We continue to hear about voter participation dropping and individual citizens becoming less enamoured with the political process altogether. Because part of this initiative would force voters to give, like they have never given before, to the political process, it diminishes the chance that individual citizens would become more involved voluntarily. Their rights are being taken away. Every voter across the country would be told that they will be assessed $1.50 every year to go to all of the political parties. They have no choice in this.
I know there is a process of rebates that is in place now. That was in place before I arrived here. I would have had other ideas on that particular process. However I am talking about this process now being expanded and citizens being steamrollered into having their hard earned tax dollars going to political parties that they do not necessarily support.
All citizens would be supporting my good colleagues, the MPs from the Bloc Quebecois, a federal separatist party, whether they liked it or not. All citizens would be supporting the NDP position, for instance, on Iraq, which is to have a unilateral approach to the United Nations and not care what the United Nations says. I find it hard to believe that some citizens might not support some of the principles of the Canadian Alliance but if there are a few citizens out there who do not support the Canadian Alliance they would be forced to support it whether they liked it or not. Their hard earned dollars would be taken away in a much greater way than they are being taken right now. It is not just at election that voters would have that right taken away. Every year between elections voters would be forced to send their money, whether they liked it or not, to political parties not of their choosing.
One of the things about having to fundraise is that sometimes it ties to individual performance and sometimes it ties to the corporate performance of the party itself.

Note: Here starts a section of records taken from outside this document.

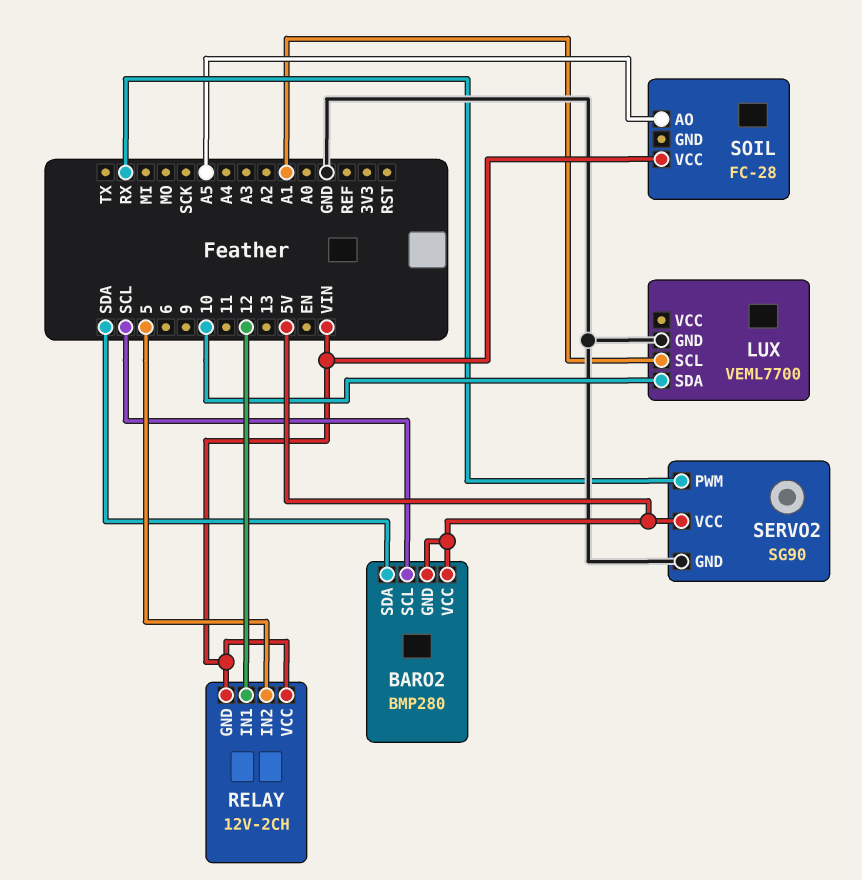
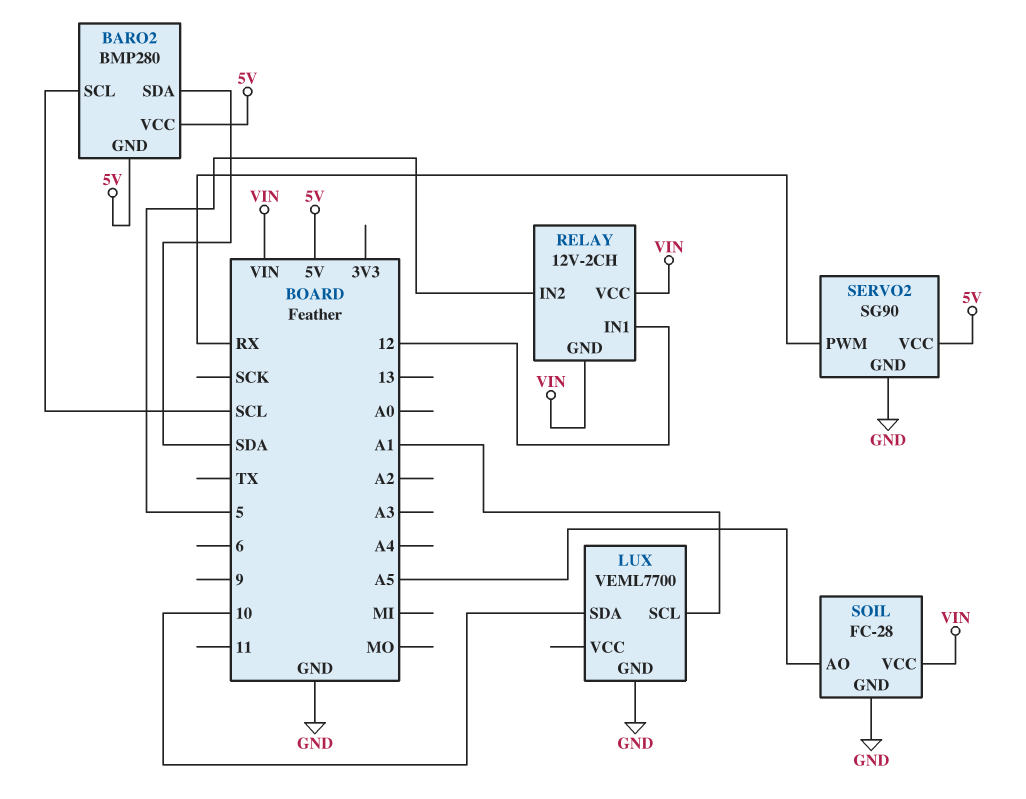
SOIL pin GND: none -> GND

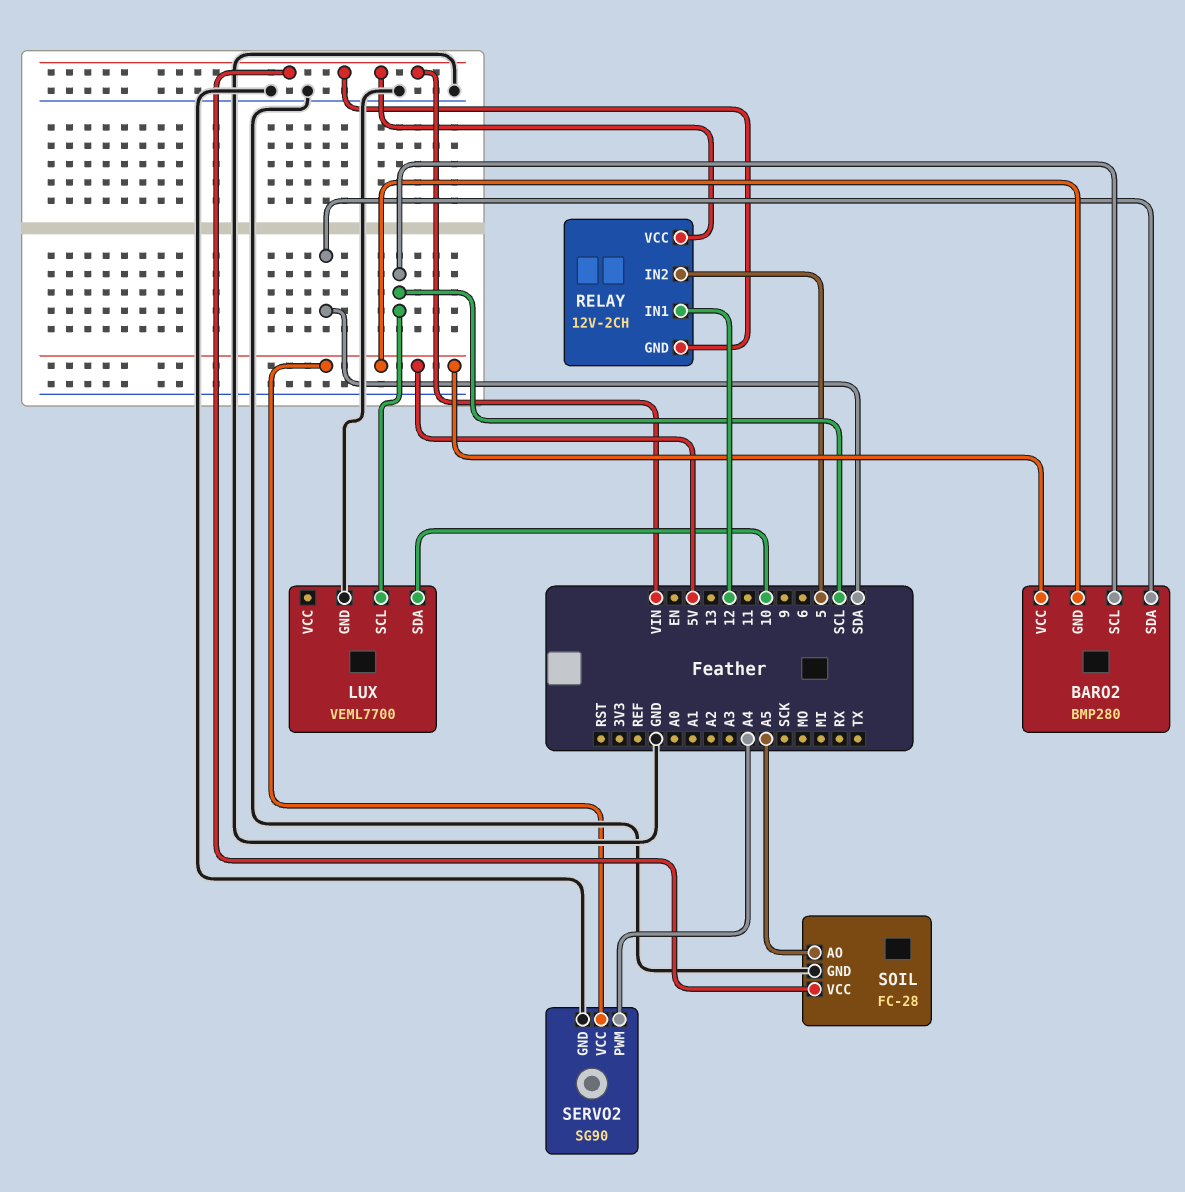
LUX pin SCL: A1 -> SCL
SERVO2 pin PWM: RX -> A4

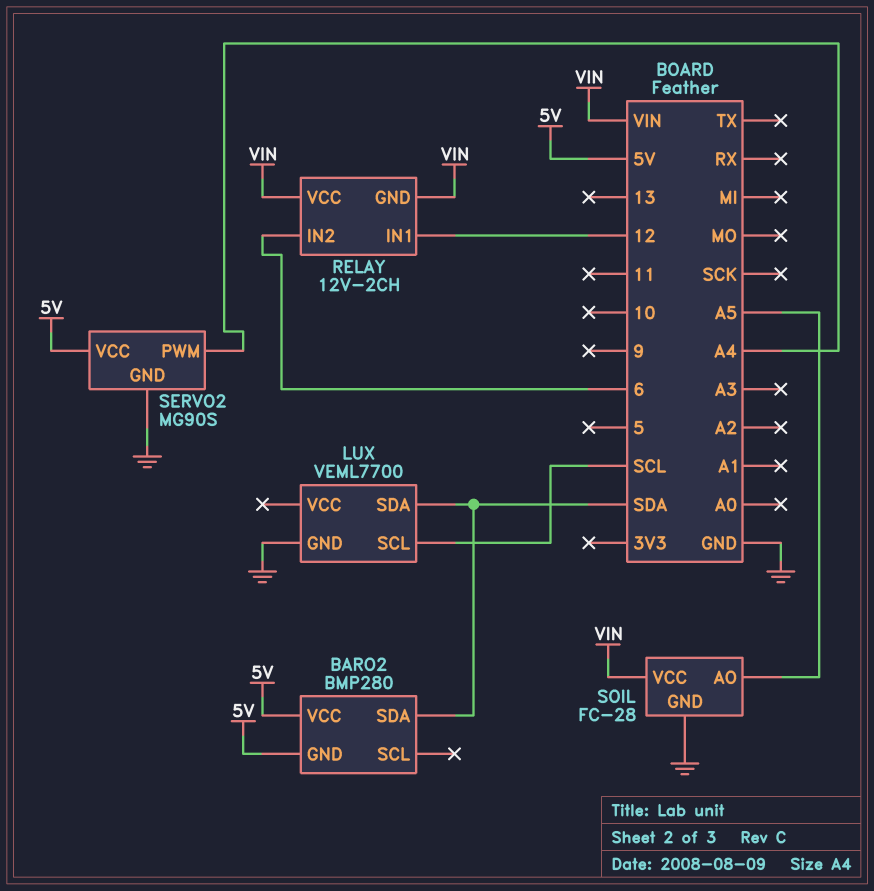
BARO2 pin SCL: SCL -> none
LUX pin SDA: 10 -> SDA
RELAY pin IN2: 5 -> 6
SERVO2: SG90 -> MG90S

It brings certain responsibilities, especially on the governing party, to continue to govern well between elections. As we know, certainly by the Liberal Party and its leadership, arrogance runs at the fore of everything it does, especially between elections when it does not have to consult with the voters, and now even more so.
The Liberals know that the amount of votes they receive during an election would now figure directly into how much money they get every year between elections. If we can imagine, and this is a frightful thought, they would be even less responsive and more arrogant to the voters of the country now between elections than they have been. I cannot imagine what that would be like.
This particular initiative speaks clearly to the difference between liberalism and conservatism. In the simplest of terms, liberalism basically means more invasion into the lives of individual citizens. Conservatism means less invasion into the lives of individual citizens.
A famous Russian dissident, a person who spent years in solitary confinement in the gulag, when he was talking about government invasion in our lives and the loss of freedoms, said “Never trust a government more than that government trusts its own citizens”.
By this government striking at the very core of democracy, the voting process itself, and removing the right of citizens to decide to which political party they will donate their money, the government is saying that it does not trust its citizens. The government has a reduced level of trust in the citizens.
The government has forgotten that it should be governing at the consent of the governed, instead of telling citizens where their money will go related to politics and democracy itself. Based on that, because the government in fact does not trust its citizens, we should not trust the government, especially relating to the bill.